本公开涉及一种泡沫均混管、混合泡沫灭火系统及其控制方法以及消防车。泡沫均混管包括:均混主管,用于将泡沫混合液F与发泡介质混合产生泡沫F';和发泡介质注入管,用于将发泡介质注入均混主管内,其输出段穿入均混主管的内腔并与均混主管的延伸方向一致,其输出段的端头封闭且侧壁设有发泡介质输出孔。发泡介质从发泡介质输出孔流出与流经的泡沫混合液充分混合,由于侧壁的发泡介质输出孔与泡沫混合液的流向不是平行相对,避免了泡沫混合液流入发泡介质输出孔,提高了发泡效率和发泡稳定性。

Description

泡沫均混管、混合泡沫灭火系统及其控制方法以及消防车
本申请是以CN申请号为201911301215.6,申请日为2019年12月17日的申请为基础,并主张其优先权,该CN申请的公开内容在此作为整体引入本申请中。
技术领域
本公开涉及消防灭火技术领域,尤其涉及一种泡沫均混管、混合泡沫灭火系统及其控制方法以及消防车。
背景技术
泡沫消防车利用泡沫混合液进行灭火时,首先要把泡沫原液按规定比例与水进行充分混合形成泡沫混合液,然后再发泡灭火。混合后的泡沫混合液发泡又分为两种类型,一是在喷射过程中形成真空外吸空气发泡;二是利用压缩气体作为发泡介质注入产生泡沫。

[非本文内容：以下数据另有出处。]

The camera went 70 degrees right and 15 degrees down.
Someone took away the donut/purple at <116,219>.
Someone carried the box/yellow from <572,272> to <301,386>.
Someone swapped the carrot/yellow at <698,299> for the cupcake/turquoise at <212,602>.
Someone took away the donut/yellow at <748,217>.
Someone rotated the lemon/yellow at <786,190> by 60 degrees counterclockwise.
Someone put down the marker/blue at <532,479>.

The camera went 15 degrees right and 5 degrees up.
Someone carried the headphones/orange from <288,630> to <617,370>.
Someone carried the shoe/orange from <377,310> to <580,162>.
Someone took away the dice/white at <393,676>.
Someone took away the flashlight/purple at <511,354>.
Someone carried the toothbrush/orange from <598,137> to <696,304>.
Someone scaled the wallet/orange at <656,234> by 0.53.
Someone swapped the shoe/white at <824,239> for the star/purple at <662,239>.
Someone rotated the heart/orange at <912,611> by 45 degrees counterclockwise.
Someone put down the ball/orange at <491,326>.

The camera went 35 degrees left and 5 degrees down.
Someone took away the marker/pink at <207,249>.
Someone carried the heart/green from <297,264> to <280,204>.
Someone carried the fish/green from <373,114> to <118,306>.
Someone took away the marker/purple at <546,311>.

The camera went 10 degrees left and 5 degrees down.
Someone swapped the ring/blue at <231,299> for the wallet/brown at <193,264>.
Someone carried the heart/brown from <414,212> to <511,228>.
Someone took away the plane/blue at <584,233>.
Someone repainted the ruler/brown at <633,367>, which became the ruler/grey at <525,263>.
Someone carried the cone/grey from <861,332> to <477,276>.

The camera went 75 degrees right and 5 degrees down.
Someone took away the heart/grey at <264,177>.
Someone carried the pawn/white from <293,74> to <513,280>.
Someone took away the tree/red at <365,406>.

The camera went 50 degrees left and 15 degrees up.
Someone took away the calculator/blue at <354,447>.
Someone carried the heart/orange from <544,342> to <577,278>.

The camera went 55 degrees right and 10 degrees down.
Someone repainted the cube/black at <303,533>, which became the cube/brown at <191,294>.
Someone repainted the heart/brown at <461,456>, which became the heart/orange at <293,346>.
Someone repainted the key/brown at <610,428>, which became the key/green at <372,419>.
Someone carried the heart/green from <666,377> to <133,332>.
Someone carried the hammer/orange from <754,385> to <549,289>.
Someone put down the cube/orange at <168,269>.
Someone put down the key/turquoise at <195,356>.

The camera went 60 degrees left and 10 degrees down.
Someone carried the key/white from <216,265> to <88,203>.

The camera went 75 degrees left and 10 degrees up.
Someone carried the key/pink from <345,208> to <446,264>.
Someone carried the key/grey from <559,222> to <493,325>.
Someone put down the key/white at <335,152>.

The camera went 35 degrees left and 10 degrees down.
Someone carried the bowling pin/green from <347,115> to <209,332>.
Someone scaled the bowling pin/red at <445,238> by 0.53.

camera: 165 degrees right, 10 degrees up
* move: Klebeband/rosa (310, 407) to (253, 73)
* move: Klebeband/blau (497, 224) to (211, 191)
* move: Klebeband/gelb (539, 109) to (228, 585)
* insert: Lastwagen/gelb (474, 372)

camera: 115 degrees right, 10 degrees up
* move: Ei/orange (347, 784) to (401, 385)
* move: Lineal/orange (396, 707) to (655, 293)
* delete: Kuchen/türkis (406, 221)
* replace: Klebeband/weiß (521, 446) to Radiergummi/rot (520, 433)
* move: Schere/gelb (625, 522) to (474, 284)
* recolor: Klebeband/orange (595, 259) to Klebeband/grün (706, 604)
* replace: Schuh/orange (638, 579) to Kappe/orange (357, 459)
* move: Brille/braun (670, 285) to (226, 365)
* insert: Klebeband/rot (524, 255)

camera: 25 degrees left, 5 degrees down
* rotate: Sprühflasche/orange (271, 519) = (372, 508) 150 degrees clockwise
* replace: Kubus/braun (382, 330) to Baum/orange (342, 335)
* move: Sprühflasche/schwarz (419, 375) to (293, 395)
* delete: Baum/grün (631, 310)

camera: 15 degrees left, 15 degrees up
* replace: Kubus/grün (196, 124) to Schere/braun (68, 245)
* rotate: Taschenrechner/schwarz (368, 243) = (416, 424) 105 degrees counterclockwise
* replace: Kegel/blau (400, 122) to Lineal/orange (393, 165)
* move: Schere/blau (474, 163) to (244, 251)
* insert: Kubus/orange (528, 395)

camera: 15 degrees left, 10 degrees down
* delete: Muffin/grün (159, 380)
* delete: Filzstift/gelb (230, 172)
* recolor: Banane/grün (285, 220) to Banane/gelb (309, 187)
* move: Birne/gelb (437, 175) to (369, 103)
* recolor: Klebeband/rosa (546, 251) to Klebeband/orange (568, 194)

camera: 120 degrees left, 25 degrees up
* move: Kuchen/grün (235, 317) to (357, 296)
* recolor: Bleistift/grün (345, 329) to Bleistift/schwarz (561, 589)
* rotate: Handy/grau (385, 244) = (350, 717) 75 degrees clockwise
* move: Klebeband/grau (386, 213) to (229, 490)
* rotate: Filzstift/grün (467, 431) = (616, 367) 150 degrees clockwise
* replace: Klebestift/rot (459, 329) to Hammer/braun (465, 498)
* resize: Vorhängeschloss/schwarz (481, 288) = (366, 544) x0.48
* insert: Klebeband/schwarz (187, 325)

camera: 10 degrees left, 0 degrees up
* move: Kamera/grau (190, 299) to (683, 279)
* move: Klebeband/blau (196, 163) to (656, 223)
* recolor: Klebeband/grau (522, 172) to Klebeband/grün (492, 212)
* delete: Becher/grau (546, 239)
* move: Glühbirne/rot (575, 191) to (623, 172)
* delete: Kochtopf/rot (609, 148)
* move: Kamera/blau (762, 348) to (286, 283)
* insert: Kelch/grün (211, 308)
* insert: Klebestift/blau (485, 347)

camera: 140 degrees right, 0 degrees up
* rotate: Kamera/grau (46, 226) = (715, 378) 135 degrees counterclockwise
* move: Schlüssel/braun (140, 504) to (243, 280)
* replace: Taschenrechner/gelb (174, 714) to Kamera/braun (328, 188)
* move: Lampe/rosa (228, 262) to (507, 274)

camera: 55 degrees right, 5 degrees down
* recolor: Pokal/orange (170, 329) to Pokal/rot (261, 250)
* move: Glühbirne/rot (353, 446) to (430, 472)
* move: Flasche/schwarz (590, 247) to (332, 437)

试验和研究表明,采用压缩气体注入发泡的泡沫混合系统相比常规通过外吸空气发泡系统,不仅节省泡沫原液,而且对水的利用率更高,在灭火、控火、防火以及特殊火灾方面具有突出的优势。
为了保证灭火效率,压缩气体与泡沫混合液的混合均匀程度尤为重要,发明人所知晓的泡沫均混管尚存在混合不均匀的缺陷。
发明内容
经发明人研究发现,相关技术中,泡沫均混管尚存在混合不均匀的缺陷,影响灭火效率。
有鉴于此,本公开实施例提供一种泡沫均混管、混合泡沫灭火系统及其控制方法以及消防车,能够使得发泡介质与泡沫混合液均匀充分混合形成泡沫,提高灭火效率。
在本公开的一个方面,提供一种泡沫均混管,包括:
均混主管,用于将泡沫混合液F与发泡介质混合产生泡沫F′;和
发泡介质注入管,用于将发泡介质注入均混主管内,其输出段穿入均混主管的内腔并与均混主管的延伸方向一致,其输出段的端头封闭且侧壁设有发泡介质输出孔。
在一些实施例中,发泡介质输出孔与均混主管的延伸方向垂直。
在一些实施例中,发泡介质输出孔为多个并沿着发泡介质注入管的输出段的周向 和延伸方向均匀布置。
在一些实施例中,发泡介质注入管的输出段的中心线与均混主管的中心线重合。
在一些实施例中,发泡介质注入管的输出段的端头朝向与泡沫混合液F的流向一致。
在一些实施例中,发泡介质注入管呈L形,发泡介质注入管的输出段相对于其输入段弯折。
在一些实施例中,发泡介质注入管包括压缩空气注入管和液态发泡介质注入管,发泡介质输出孔包括分别设置在压缩空气注入管的输出段上的出气孔和液态发泡介质注入管的输出段上的出液孔。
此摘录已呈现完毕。